Baston dava l'impressione di aver sofferto molto il tempo in cui era dovuto rimanere legato tanto che il principe fu costretto a tirarlo per le briglie a più riprese.
Cavalcavo nuovamente Foedus e avevo indossato senza riluttanza i miei abiti maschili, che poco si addicevano a come mi ero sentita donna pochi istanti prima.
Da quando avevo assecondato i miei istinti e appurato che erano anche quelli del principe, sentivo di abitare un altro corpo. Era come se riuscissi a percepire le scintille di angoli e sensazioni che fino ad allora non si erano mai palesati.
Il mio, era un corpo rinnovato.

Seguivo il principe e il suo cavallo per orientarmi nell'andatura. Era già calato il tramonto e il buio non avrebbe tardato ad arrivare. Ottima scelta la sua, pensai.

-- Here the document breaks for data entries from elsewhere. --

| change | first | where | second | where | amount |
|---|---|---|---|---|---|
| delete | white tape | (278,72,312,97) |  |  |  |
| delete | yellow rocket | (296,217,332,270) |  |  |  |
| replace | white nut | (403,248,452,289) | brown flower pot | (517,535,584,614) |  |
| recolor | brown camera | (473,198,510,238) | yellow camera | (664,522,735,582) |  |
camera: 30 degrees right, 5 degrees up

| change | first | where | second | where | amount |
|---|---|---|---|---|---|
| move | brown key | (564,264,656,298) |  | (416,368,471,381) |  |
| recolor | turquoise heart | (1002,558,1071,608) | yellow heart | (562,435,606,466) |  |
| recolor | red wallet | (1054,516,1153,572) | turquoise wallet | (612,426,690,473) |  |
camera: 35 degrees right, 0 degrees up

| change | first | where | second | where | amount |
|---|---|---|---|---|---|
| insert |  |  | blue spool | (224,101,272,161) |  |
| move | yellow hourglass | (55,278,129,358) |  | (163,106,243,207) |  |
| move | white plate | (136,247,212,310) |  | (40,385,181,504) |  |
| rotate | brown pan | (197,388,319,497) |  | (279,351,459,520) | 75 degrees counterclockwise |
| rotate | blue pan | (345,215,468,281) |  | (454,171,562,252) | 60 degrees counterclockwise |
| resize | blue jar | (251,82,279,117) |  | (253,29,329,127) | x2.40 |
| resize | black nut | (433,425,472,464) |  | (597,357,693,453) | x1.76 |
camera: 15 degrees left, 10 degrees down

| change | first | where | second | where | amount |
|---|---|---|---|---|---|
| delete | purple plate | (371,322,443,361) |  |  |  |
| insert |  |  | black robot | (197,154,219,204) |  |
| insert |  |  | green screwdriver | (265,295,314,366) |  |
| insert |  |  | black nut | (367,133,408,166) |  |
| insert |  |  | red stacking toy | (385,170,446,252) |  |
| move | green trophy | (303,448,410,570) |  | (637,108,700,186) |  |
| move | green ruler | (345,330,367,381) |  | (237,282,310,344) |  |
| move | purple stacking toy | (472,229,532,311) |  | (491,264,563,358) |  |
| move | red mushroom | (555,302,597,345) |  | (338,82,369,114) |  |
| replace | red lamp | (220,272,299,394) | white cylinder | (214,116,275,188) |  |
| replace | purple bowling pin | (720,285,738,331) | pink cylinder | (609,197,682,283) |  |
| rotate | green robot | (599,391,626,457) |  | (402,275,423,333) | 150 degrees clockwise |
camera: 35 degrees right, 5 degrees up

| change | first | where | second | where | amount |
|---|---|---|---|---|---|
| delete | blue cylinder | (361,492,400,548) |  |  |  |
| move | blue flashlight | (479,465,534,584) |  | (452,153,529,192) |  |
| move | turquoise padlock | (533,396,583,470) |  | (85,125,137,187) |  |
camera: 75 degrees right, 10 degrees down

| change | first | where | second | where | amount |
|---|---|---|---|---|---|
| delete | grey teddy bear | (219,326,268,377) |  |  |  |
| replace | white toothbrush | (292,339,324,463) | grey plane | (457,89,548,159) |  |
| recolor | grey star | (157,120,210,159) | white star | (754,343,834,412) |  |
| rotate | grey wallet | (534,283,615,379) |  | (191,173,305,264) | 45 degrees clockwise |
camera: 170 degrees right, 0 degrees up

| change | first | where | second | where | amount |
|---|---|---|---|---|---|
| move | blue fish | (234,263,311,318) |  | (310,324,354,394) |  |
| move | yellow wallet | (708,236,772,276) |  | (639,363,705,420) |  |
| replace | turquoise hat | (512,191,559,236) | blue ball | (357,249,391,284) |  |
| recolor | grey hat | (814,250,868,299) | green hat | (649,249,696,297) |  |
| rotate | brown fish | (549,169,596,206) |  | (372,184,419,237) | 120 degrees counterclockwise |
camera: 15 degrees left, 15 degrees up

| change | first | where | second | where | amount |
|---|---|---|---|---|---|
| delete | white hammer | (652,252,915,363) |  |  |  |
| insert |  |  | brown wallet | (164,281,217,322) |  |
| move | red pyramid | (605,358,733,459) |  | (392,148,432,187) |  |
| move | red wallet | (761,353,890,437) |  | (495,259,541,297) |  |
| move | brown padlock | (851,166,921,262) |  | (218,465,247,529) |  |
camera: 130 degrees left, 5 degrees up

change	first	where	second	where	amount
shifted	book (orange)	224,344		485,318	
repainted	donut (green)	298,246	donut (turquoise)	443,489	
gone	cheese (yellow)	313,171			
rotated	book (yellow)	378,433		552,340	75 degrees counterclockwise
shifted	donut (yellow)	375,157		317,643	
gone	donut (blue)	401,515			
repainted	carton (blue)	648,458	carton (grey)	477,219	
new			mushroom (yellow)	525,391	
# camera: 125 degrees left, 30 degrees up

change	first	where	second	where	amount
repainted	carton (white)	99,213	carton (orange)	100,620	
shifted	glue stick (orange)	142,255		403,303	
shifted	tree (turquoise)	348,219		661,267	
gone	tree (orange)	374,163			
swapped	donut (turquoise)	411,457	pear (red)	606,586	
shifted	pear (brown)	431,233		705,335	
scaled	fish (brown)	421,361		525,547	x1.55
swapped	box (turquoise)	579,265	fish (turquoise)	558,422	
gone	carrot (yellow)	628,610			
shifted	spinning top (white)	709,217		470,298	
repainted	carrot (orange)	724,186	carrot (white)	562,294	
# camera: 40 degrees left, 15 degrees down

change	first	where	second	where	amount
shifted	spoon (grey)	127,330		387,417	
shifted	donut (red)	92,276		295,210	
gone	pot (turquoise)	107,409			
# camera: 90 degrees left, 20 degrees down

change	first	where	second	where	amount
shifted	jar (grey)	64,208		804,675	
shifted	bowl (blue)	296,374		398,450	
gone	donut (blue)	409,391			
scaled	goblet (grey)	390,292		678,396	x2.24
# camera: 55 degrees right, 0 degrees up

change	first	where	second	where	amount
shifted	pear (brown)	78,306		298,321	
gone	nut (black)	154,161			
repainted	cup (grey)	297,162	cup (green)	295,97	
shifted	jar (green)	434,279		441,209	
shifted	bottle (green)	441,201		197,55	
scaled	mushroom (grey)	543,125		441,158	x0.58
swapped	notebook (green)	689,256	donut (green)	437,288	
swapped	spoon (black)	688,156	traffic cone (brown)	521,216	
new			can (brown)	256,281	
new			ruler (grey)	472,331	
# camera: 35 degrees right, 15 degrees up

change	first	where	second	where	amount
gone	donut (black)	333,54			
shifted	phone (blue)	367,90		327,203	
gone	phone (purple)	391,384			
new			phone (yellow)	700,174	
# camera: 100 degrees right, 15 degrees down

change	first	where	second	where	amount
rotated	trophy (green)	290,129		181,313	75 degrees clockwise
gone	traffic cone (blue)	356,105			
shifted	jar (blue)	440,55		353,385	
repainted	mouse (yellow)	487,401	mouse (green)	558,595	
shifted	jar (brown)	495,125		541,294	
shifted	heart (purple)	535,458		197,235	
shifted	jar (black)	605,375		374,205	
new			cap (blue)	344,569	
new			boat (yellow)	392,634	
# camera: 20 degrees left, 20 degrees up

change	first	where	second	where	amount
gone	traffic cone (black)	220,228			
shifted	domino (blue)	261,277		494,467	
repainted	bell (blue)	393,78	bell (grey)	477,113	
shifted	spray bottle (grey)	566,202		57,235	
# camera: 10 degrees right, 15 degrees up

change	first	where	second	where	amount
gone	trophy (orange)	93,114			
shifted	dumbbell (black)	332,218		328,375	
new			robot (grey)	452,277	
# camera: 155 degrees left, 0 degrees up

A quell'ora difficilmente mi avrebbero riconosciuto, anche se qualcuno mi avesse notato per sbaglio dalle finestre di palazzo.
La confidenza che pensavo di aver acquisito a quel punto mi portò ad avanzare un'osservazione che difficilmente avrei intavolato tempo addietro.
«Se non erro tra poco giungerà vostro fratello a corte, Vostra Maestà.»
Vidi Carlyle irrigidirsi istantaneamente. Strinse forte le briglie e Baston rispose con un nitrito incerto.
Capii di aver fatto forse il passo più lungo della gamba e di aver toccato un tasto molto dolente.
Mi agitai e presto la testa mi prese a girare. Mi accovacciai su Foedus per riprendere l'equilibrio.
Carlyle ancora non mi aveva risposto.
«Scusate la mia mancanza di delicatezza, Vostra Maestà.» dissi per risollevarmi un po', poi abbassai gli occhi per la vergogna.
«No, affatto. Non avete detto nient'altro che il vero. Tra poco mio fratello sarà qui.»
Cercò di mascherare la sua alterazione con un tono dolce e pacato, ma non ci riuscì.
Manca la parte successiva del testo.